それであるなら、名門の春告げる伯爵家の専任代理人は大得意先になる。大出世と言っていい。

レディ・アリナは一人で玄関ポーチに待っていた。

「死人が出たから、この場から早く逃げたいのだと言いました。彼女のドレスに血の跡があって、あんな女が不安げに震えているから、一人二人の死じゃないと思う。何か相当の事件があったのでしょう」

のちにガイが新聞で知ったところでは、その邸で暴行と服毒で十数人の死者が出たらしい。

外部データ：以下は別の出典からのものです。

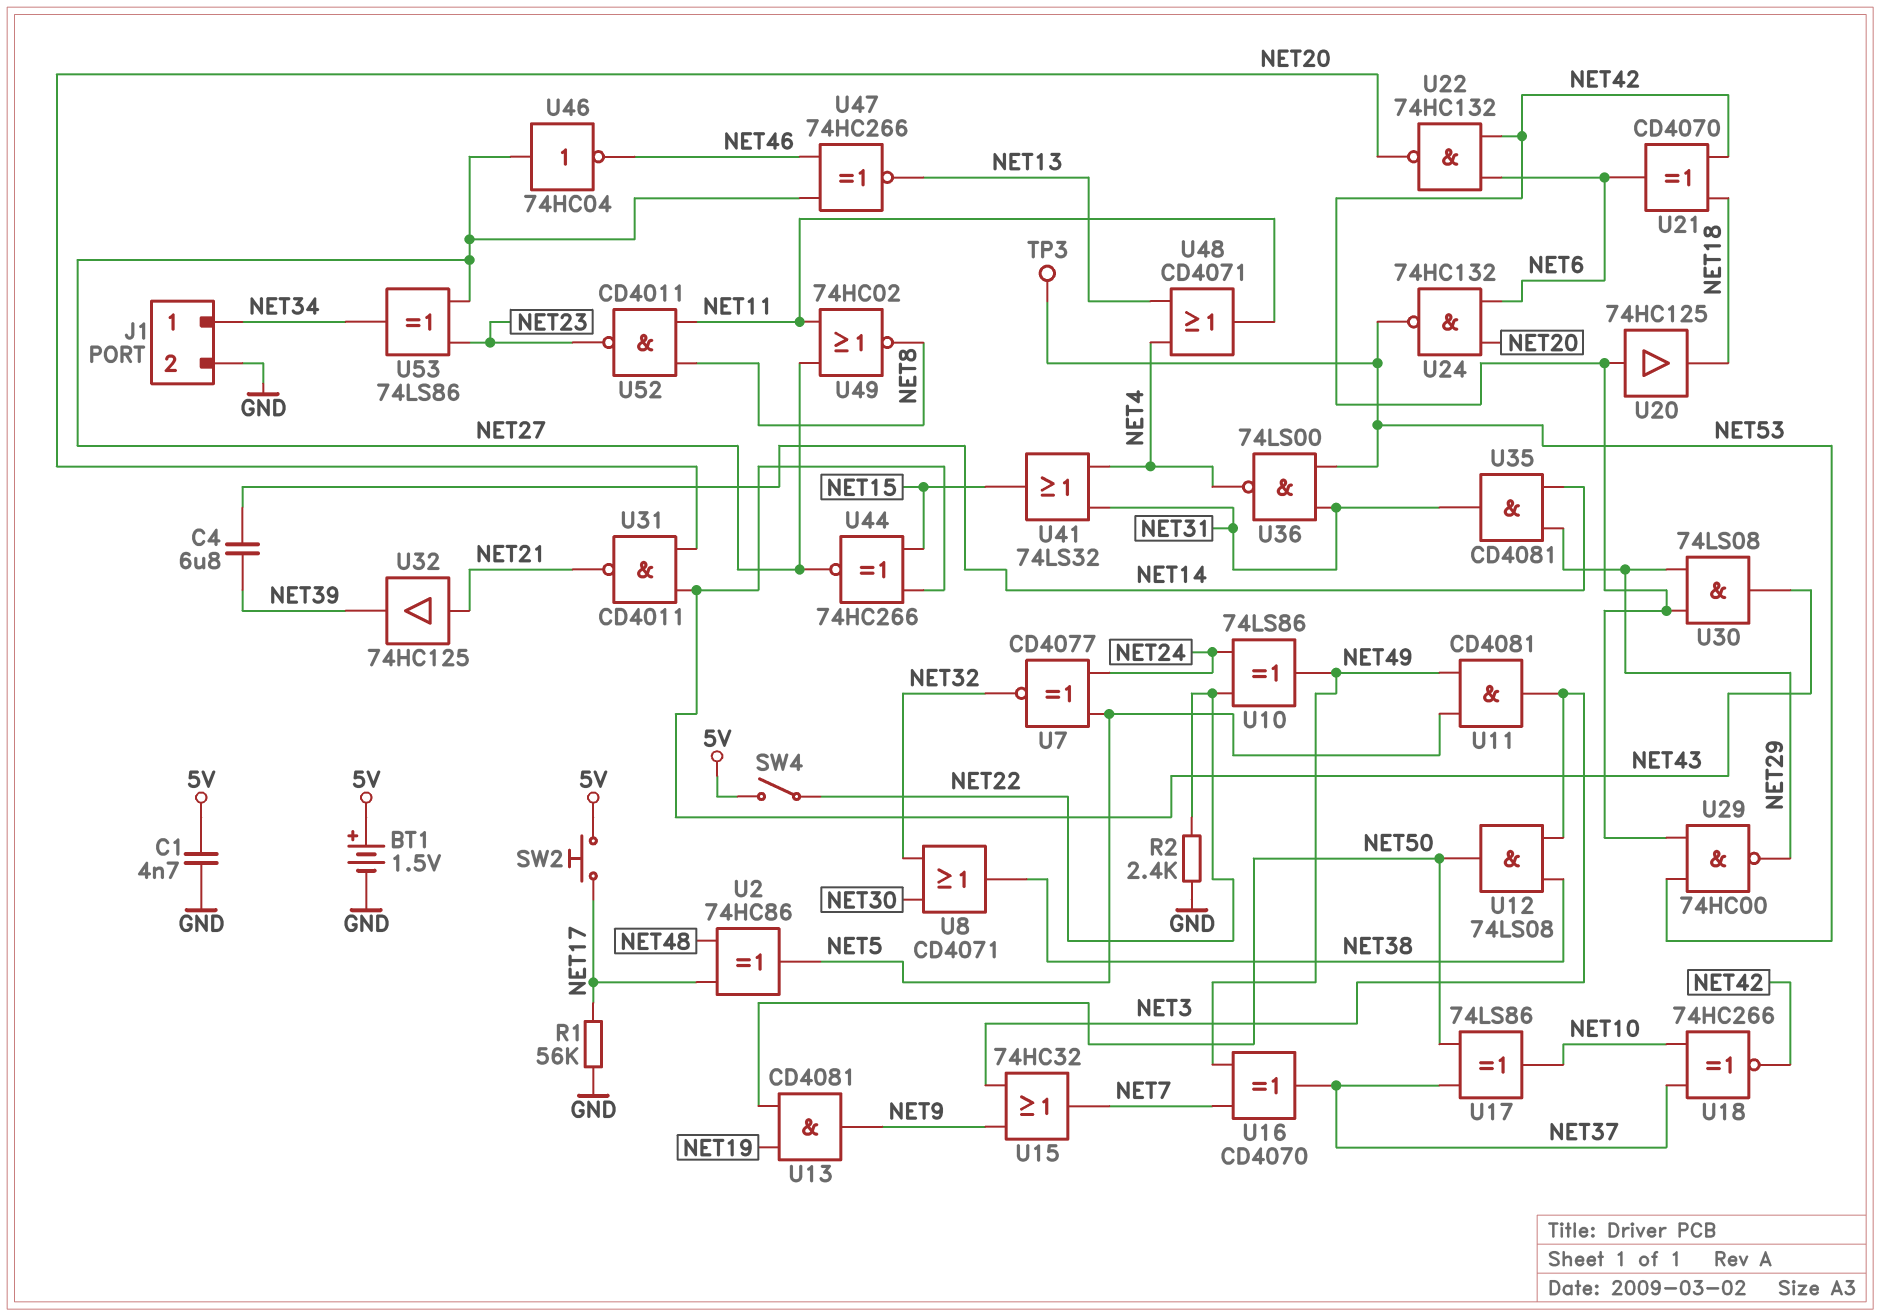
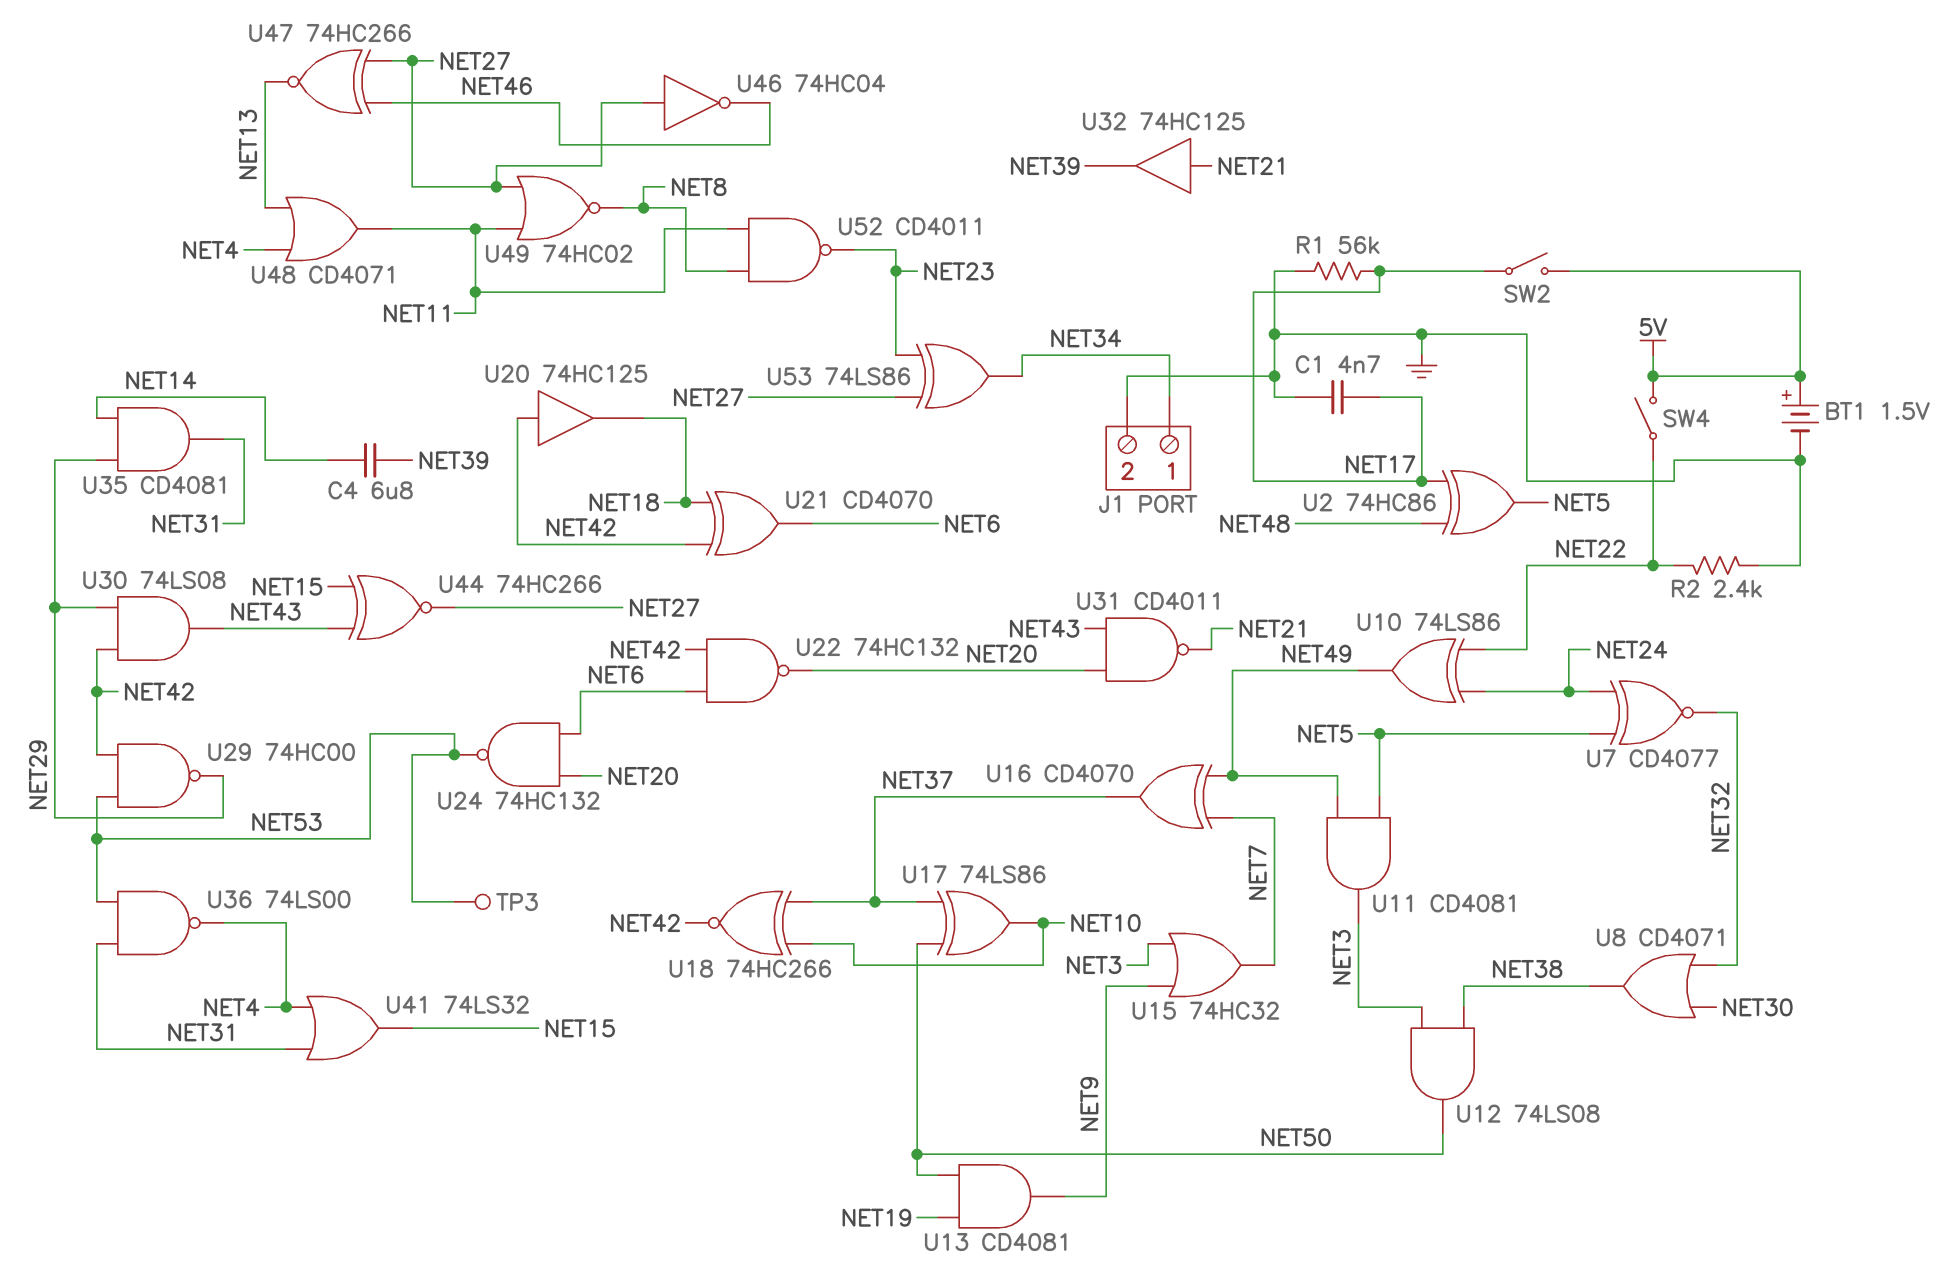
C1: 4.7nF (5V, GND) -> 4.7nF (GND, NET17)
SW2: button (5V, NET17) -> switch (5V, NET17)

彼女がいつになくガイを頼ったのは、事件の場からいち早く逃げるため、彼の地位を利用したかったからなのだという。

残っていれば、身が危うい。しかし、死体だらけの邸の他、身を隠せる場もない。

「誰かの領地の外れの小さな村です。通信員を一人見つけるのがやっとで、とてもあんな目立つ女が潜んでいられる界隈ではない」

通信員とは、わたしの感覚では郵便配達人が近い。時間外では、単身の彼らしか王都へのゲートをくぐることができないと決まっているといった。

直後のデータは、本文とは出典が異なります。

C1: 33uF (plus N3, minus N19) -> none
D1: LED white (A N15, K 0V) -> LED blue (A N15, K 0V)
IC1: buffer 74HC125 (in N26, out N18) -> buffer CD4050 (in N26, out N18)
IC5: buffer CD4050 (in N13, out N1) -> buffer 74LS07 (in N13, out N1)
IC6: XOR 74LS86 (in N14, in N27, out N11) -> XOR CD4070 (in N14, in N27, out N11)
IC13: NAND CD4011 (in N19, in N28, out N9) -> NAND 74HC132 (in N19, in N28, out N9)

彼女はその通信員に依頼し、ガイへ連絡を取ったようだ。

「当時の僕なら、その時間閉じた王都へ入るゲートを通過できるのです。王子の後見を務める者の特権です。現に僕はそれを使ってゲートを出て来た」
「そう」

うなずきながら、軽い違和感を持った。

ガイは「当時の僕なら」と言ったが、以前わたしを助けに現れてくれた際、ものものしい騎馬隊を引き連れ、ゲートを通った気がするのだ。おそらく深夜に。

ちらりと彼を上目で見ると、彼が小さく笑った。

「あなたはつくづく敏い人ですね」

彼は例外を認めた。使うことはないが、肩書もなく今もその権利を持っていると。

「王子のおはからいです」
「敏くなんてない。前とは違って、ガイがあんな人にたった二人きりで会いに行ったのが、恐ろしかっただけ」

「出来る限り人に知られることは避けたかったのです。僕も銃は扱える。そもそもが、身を賭すほど腹をすえなければ、あの女とは対峙などできない」

その時の彼の相当な覚悟が知れる。

そして、彼はレディ・アリナにその窮地を救うための条件を突きつけた。

離婚だ。

「こちらが拍子抜けするほど簡単に、あれはうなずいた。もう僕に旨味がないと感じたのでしょうか。のちに、姫の手紙も絵も返ってきました。それでしれっと手打ちのつもりでいたようです」

離婚を機に、王子の後見職も辞したという。彼らの離婚劇は社交界で大きく取り沙汰された。

世間を騒がせたその責任を取ってのことだと言った。